Ich würde sagen: „Ein Gemeinwesen kann nur mit gegenseitiger Rücksichtnahme
existieren.“ Aber ich würde auch sagen: „Guckt euch den Laden bitte einen
Tag an.“ Danach kann ich noch immer verstehen, wenn jemand ab und zu einen
dicken Hals hat. Aber es bekommt eine andere Betonung.
Sie haben auf Facebook geschrieben, dass die Bahnhofsmission vielen
Menschen oft nur ein „langsameres Sterben“ bieten kann. Ist das nicht
zynisch?
Bezogen auf die Menschen aus Osteuropa, die hierher kommen in der Hoffnung
auf Leben und denen wir oft nur ein langsameres Sterben gewähren können,
ist das leider so.
Fakt ist ja, dass es immer mehr Obdachlose in Berlin gibt. Sie selbst gehen
von mindestens 7.000 obdachlosen Menschen aus. Das liegt ja nicht nur an
den Zuzüglern aus Osteuropa.
Es gab hier früher in Berlin eine Szene, in der Sozialarbeit noch gegriffen
hat. Da gab es 500 bis 1.000 Obdachlose und die Zahl hielt sich. Wir hatten
gute Wohnprojekte, man konnte mit Menschen ein bis drei Jahre arbeiten.
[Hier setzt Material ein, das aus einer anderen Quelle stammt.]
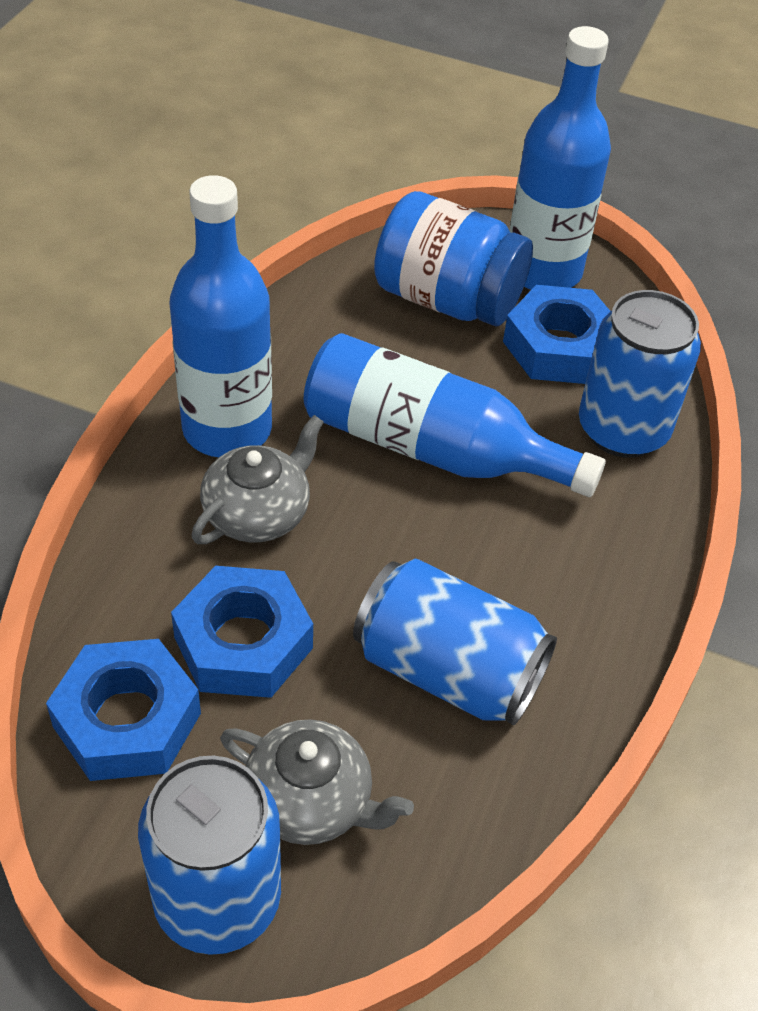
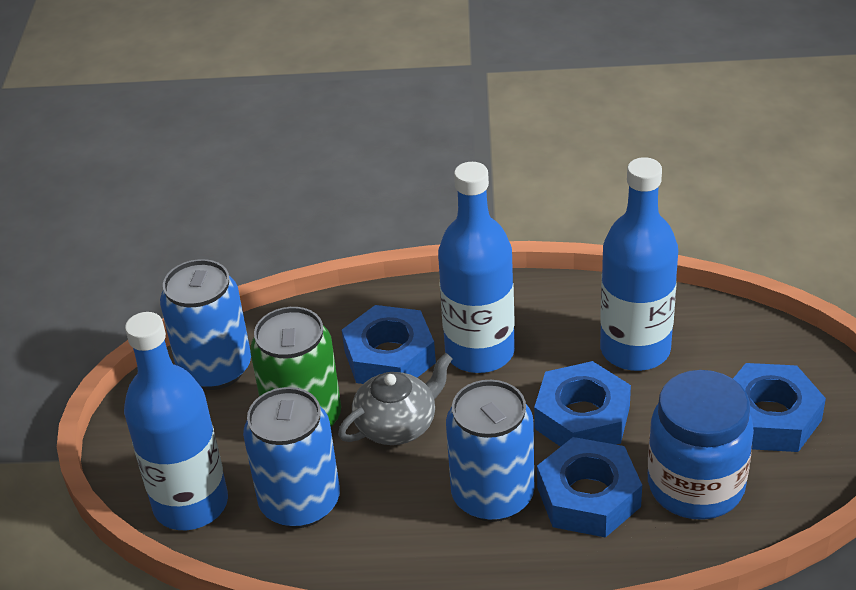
blue nut: 3 -> 4
green can: 0 -> 1
grey teapot: 2 -> 1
Heute hat man dafür maximal ein dreiviertel Jahr. Kostendruck, es ist kein
Geld da. Die Gesellschaft hat sich schon fast daran gewöhnt. Und auf dieser
Basis sind jedes Jahr weitere Menschen dazugekommen. Sowohl Deutsche als
auch Menschen aus Osteuropa. Ich habe gerade gelesen, in Polen seien „erst“
15 Menschen erfroren. Und dann hört man dort, dass es in Berlin
Notunterkünfte gibt und die Leute spendenbereit sind. Was machst du dann
wohl?
Oft fragt man sich selbst, wie man richtig mit Obdachlosen umgeht. Ein
Beispiel: Ich sitze in der U-Bahn. Draußen ist es eiskalt, ein Obdachloser
fragt nach Geld. Er riecht nach Alkohol. Wie verhalte ich mich?
Alle Obdachlosen sind im Regelfall Menschen, die ihren Platz in unserer
Mitte hatten. Es könnte meine Mutter sein, die gerade demenzerkrankt durch
den Tiergarten irrt. Ich habe mir einen Betrag gesetzt, den ich jeden Tag
unter die Leute bringen möchte.
Auch wenn Sie wissen, die Person gibt das für Alkohol oder Drogen aus?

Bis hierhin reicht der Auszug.